Mary Lou Smoke was surprised enough to learn she was being inducted into the Forest City London Music Hall of Fame. But she never could have imagined the text she received on her way to accept her Lifetime Achievement Award.
“I had a message from Buffy St. Marie congratulating me, saying she was really happy I was being recognized for my work in the community. I was just blown away. I don’t even know how she got my phone number.”
Smoke was inspired by the Canadian folk icon early in her singing career, prompting her mother to buy her a guitar, lessons and a Buffy St. Marie songbook.
“I still have that songbook,” Smoke said, noting she “gained strength from singing Buffy’s music,” singing St. Marie’s protest songs throughout the ‘70s as part of the Red Power movement, and the resurgence of Native activism in Canada.
“Before then, we just walked around with our heads hung low. The Native American movement came to be and we began paying attention to what was happening in the Dakotas. We started singing those songs and we started standing up again. We were proud,” Smoke explained.
Smoke has been singing since she was a young girl growing up in Batchawana Bay, north of Sault Ste. Marie, on the sparkling eastern shore of Lake Superior. After moving to Toronto with her family, she studied music under record producer and CBC music programming director Art Snider.
“I was the only female entertainer singing and playing guitar in the Toronto area. There were maybe five or six men, but I was the only woman doing it professionally.”
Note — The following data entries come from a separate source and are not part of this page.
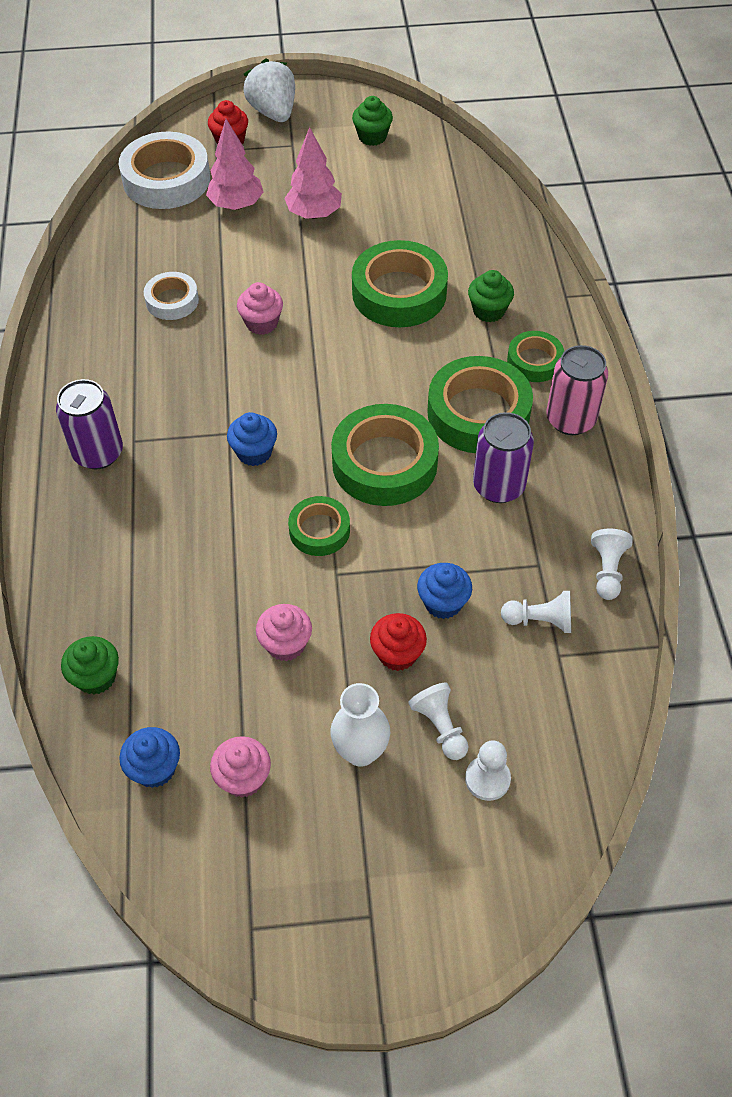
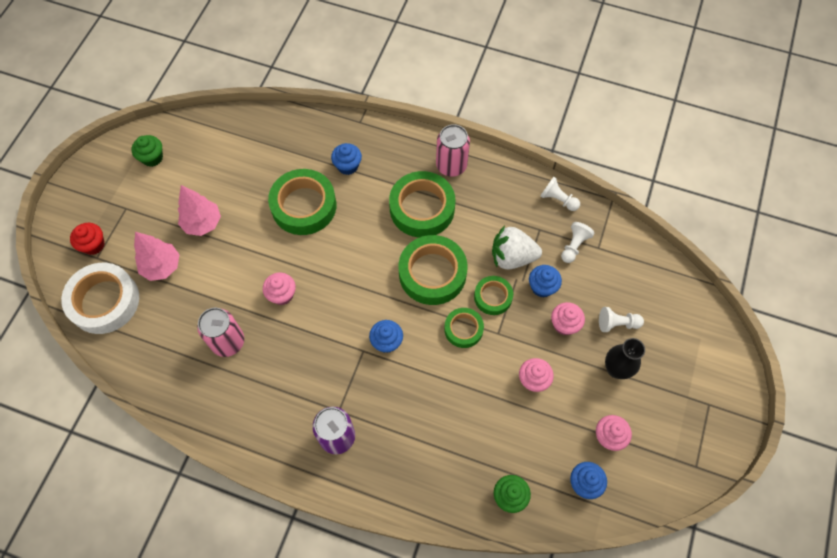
camera: 65 degrees left, 10 degrees up
(172, 301) = (228, 342): white tape -> pink can
(273, 112) = (83, 206): white strawberry -> white strawberry (512, 257)
(360, 751) = (616, 369): white vase -> black vase
(397, 654) = (564, 324): red cupcake -> pink cupcake
(487, 779) = (655, 315): white pawn -> none
(488, 311) = (347, 166): green cupcake -> blue cupcake
(498, 486) = (478, 223): purple can -> none
(534, 361) = (399, 162): green tape -> green tape (493, 297)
In 1976, she performed at the Olympic Summer Games at the sailing/yachting races in Kingston before moving to London a year later with Dan, her husband, and co-host of the CHRW newsmagazine program, Smoke Signals. The multi-award-winning show is Canada’s longest-running Indigenous radio program.
The Smokes are also adjunct professors in the Schulich School of Medicine & Dentistry’s Interfaculty Program in Public Health and co-created of the First Nations Issues in News Media course in the Faculty of Information and Media Studies. They also teach a course on Indigenous spirituality at Brescia University College.
A member of the Ojibway Nation, Mary Lou has taught many women to sing the traditional First Nation Songs of Ceremony and founded the women’s drumming group, Ogitchitaw Kwewog. “Translated to English, it means, ‘Warrior Women.’ It doesn’t mean we walk around with big sticks, it means we stand up for the people. Warriors have big hearts, and they go out of their way to make peace happen.”
She also uses music to educate people about respecting and preserving the environment.
“When Dan and I are out in the community, I often teach people The Water Song. Last year, we were on way to Toronto on World Water Day and a teacher contacted us with something she wanted us to hear. We pulled up our computer on the train, and 350 elementary students had all gathered to sing The Water Song. It was awesome. I know my work is kind of behind the scenes and low-key, but it’s getting results.”
Smoke accepted her Forest City London Music Lifetime Achievement Award at The Aeolian Hall last Sunday at an opening gala kick-off for London Music Week. She and Dan will perform this coming Sunday as part of a free wrap-up gala at the London Music Hall.